Tulisan ini tidak terlalu banyak menceritakan kejadian pada saat gempa menggetarkan kota sore itu, melainkan lebih menceritakan tentang bagaimana proses perubahan dari seorang penikmat senja menjadi penikmat mie instan. tentang trauma yang membuat suatu perubahan kebiasaan. Mungkin kalian bertanya ”Lah? Kok mie instan?”.

Langit Orange, Di Depan Teras Rumah

Pada jum’at, 28 september lalu adalah hari melelahkan penuh kegiatan.

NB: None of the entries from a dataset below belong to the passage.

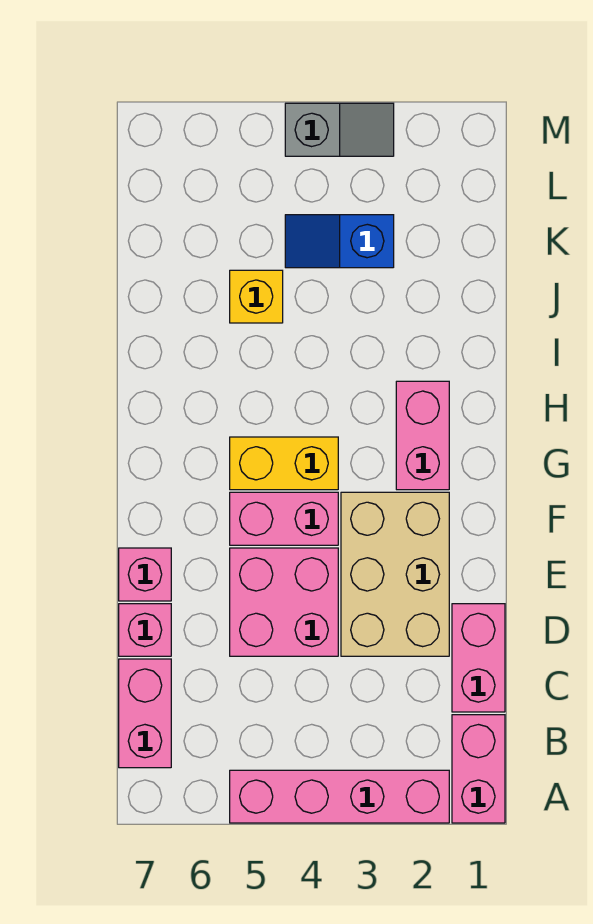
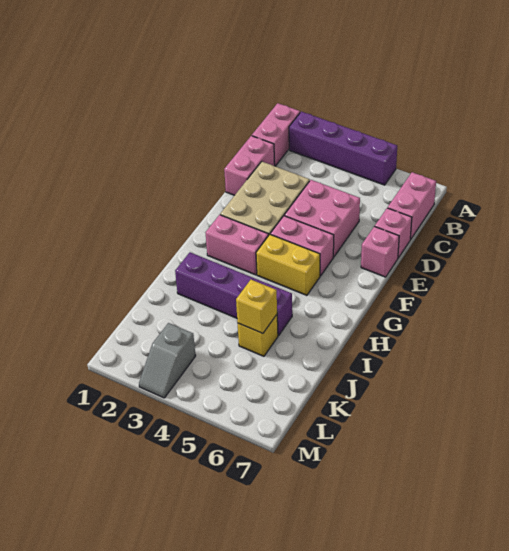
pink brick A2:A5 level 1 -> purple brick A2:A5 level 1
pink brick G2:H2 level 1 -> pink brick G2:G3 level 1
none -> purple brick I2:I5 level 1
none -> yellow brick J5 level 2
blue slope K3:K4 level 1 top 3 -> none
grey slope M3:M4 level 1 top 4 -> grey slope L3:M3 level 1 top L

Di pagi harinya, aku mengikuti kegiatan kuliah tamu bersama teman dan senior program studiku, pagi itu adalah pagi penuh semangat, penuh gelak tawa teman teman, penuh senyum manis dari senior senior yang hendak memasuki gedung untuk mengikuti kuliah tamu.

Pada awal presentase dimulai semua mahasiswa mendengarkan dengan baik, namun saat memasuki ¾ dari waktu materi sebagian besar teman dan seniorpun mulai menguap, entah menular atau apa, pada saat itu juga aku ikut menguap namun telingaku masih sangat tajam mendengarkan materi. Pada akhir materi, dari 10 penanya yang diberi kesempatan aku menjadi salah satu penanya, walaupun jawaban dari bapak penyaji materi itu sangat tidak berkaitan dengan pertanyaanku, dan kami tidak diberi kesempatan untuk menyanggah. Tapi ya sudahlah ”ngantuk banget” ujarku dalam hati .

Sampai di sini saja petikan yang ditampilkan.